Refreshingly Structured Approach to Ethical Engagement

I have observed how diverse and research-informed methodologies give structure to engagement and participatory development practices. I arrived with an understanding of the broad ethos of participatory development, but because I viewed the work as primarily grassroots, I expected it to consist mainly of responding, with collaboration and trust-building, to site-specific contexts and immediate community needs. This assumption was corrected on our first day at the HAF office, hearing from Fatima Zahra about the empowerment workshops she has facilitated. She described how the workshops were built on the framework articulated at the Empowerment Institute based on research by David Gershon and Gail Straub.
Seeing participatory development approached through an established framework made me realize that this work is not solely improvised or reactive. Being able to draw from a methodological “toolkit” is crucial because it provides organizers with tested strategies for engagement, communication, and empowerment that can be adapted across different contexts while still remaining responsive to local needs. The effectiveness of participatory development therefore depends not only on community-specific context, but also on the quality and diversity of the methodologies being used. These methodologies are themselves shaped by broader social theories and assumptions about relations and community, making diversity of theories equally important in development practice.

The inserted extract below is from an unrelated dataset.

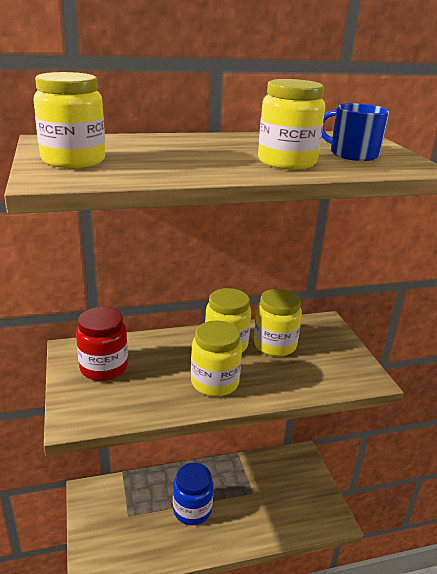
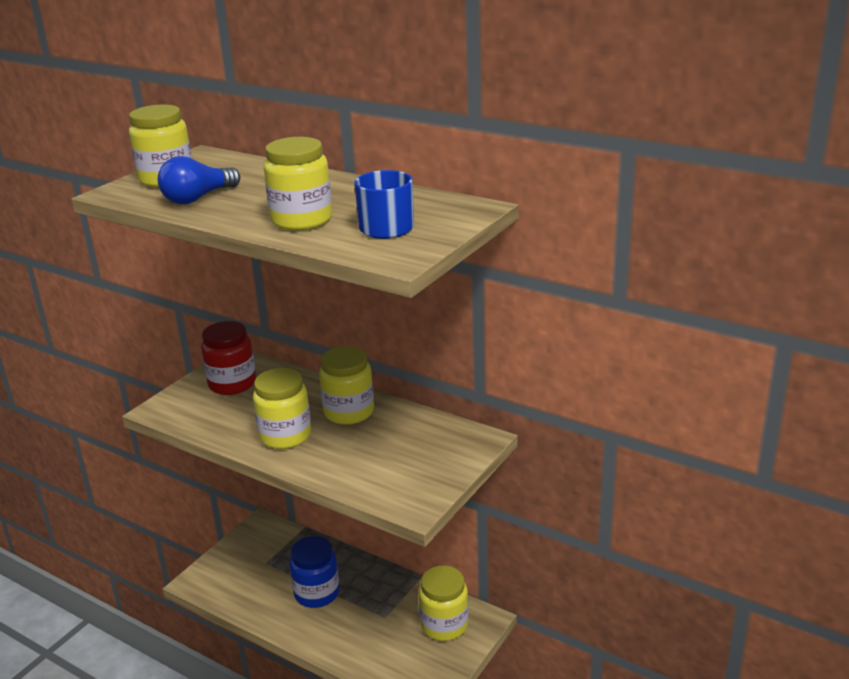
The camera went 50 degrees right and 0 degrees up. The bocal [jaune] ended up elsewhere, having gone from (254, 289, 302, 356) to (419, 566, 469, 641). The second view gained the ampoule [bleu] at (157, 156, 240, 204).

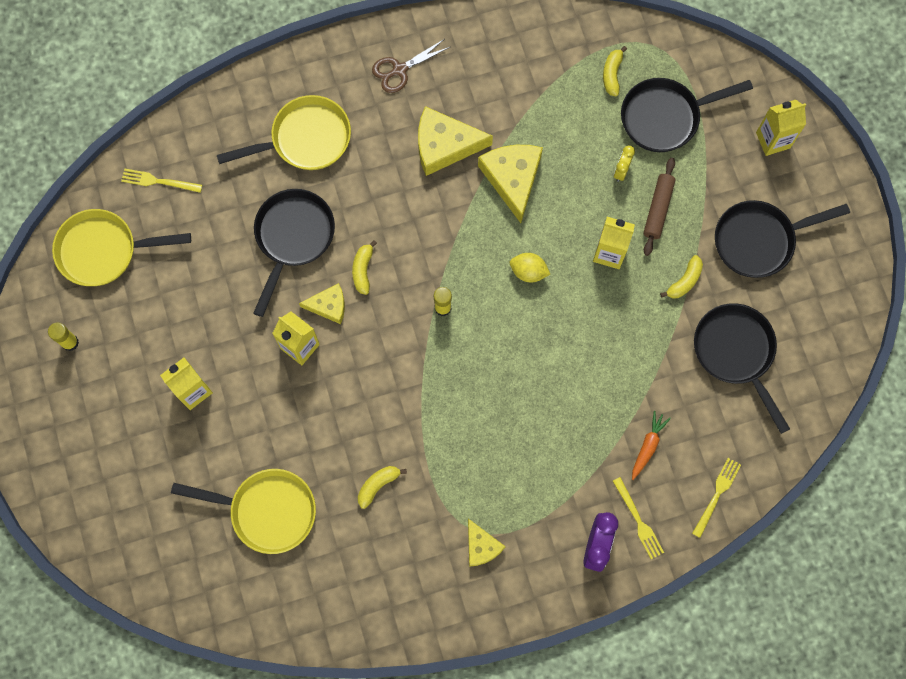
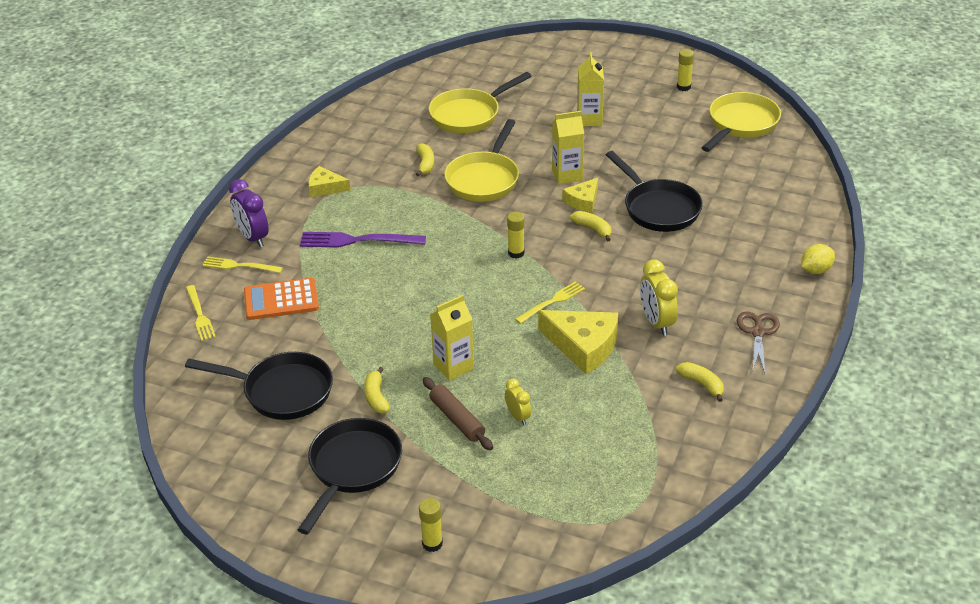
The camera went 130 degrees right and 35 degrees down. The banane [jaune] ended up elsewhere, having gone from (603, 46, 627, 96) to (676, 362, 724, 402). The second view lost the poêle [noir] at (621, 78, 753, 152). The poêle [jaune] ended up elsewhere, having gone from (217, 95, 351, 170) to (444, 119, 519, 202). Where the brique de lait [jaune] stood at (756, 100, 806, 156), the bâton de colle [jaune] came to stand at (419, 498, 443, 552). Where the fromage [jaune] stood at (418, 106, 493, 176), the réveil [jaune] came to stand at (640, 259, 678, 336). The fourchette [jaune] ended up elsewhere, having gone from (121, 169, 202, 193) to (515, 281, 585, 324). The citron [jaune] ended up elsewhere, having gone from (510, 253, 550, 282) to (801, 244, 835, 274). Where the carotte [orange] stood at (632, 411, 671, 480), the calculatrice [orange] came to stand at (244, 278, 319, 320). The second view gained the fourchette [violet] at (300, 232, 426, 248).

This is also supported by having clear priorities. As I learned about the pipes/solar/pumps/irrigation/tree-planting/carbon credits focus, I saw that this was a clear, actionable approach around which many other initiatives emerged. When we visited the Talat-n-Mimoun village, we visited a well that residents described as having originally been dug on privately owned land before being designated for community use. This demonstrated to me that participatory development depends not only on material resources, but also on creating local investment and collective responsibility. Creating buy-in is methodologically important because it helps ensure that projects remain viable after their initial implementation. A well, irrigation system, or solar installation can be built with outside funding, but its long-term success depends on whether community members feel responsible for maintaining it and addressing future challenges that arise.
Many participatory approaches assume that durable social change emerges through relationships, norms, and collective action. Communities need spaces in which concerns can be articulated, solutions deliberated, and resources mobilized. These processes depend on relationships within communities as well as connections to administrative institutions, NGOs, corporations, and international partners. Creating buy-in therefore serves both a practical and theoretical function. It helps sustain projects in practice while also advancing a vision of development in which community members are active agents in shaping their own futures.
The buy-in approach also functions at the donor or partner level. We have learned how a big portion of how revenue is generated for communities participating in development is through fruit tree agriculture. Donors have a few options in this field, such as either funding the actual upfront costs like buying seedlings, hiring local labor, and installing monitoring technology.
Approaching this issue with the “creating buy-in” attitude, solutions could be shaped by framing it as part of a “sustainable” or “ethical” certification. From a more sociological and less economic perspective, we could conceptualize buy-in as framing the hands-on option as a leadership legacy, or showcasing to other entities that are involved in social-ecological projects. Viewed this way, buy-in is about creating durable commitments, a particularly valuable focus.

Talat-N-Mimoun, May 2026.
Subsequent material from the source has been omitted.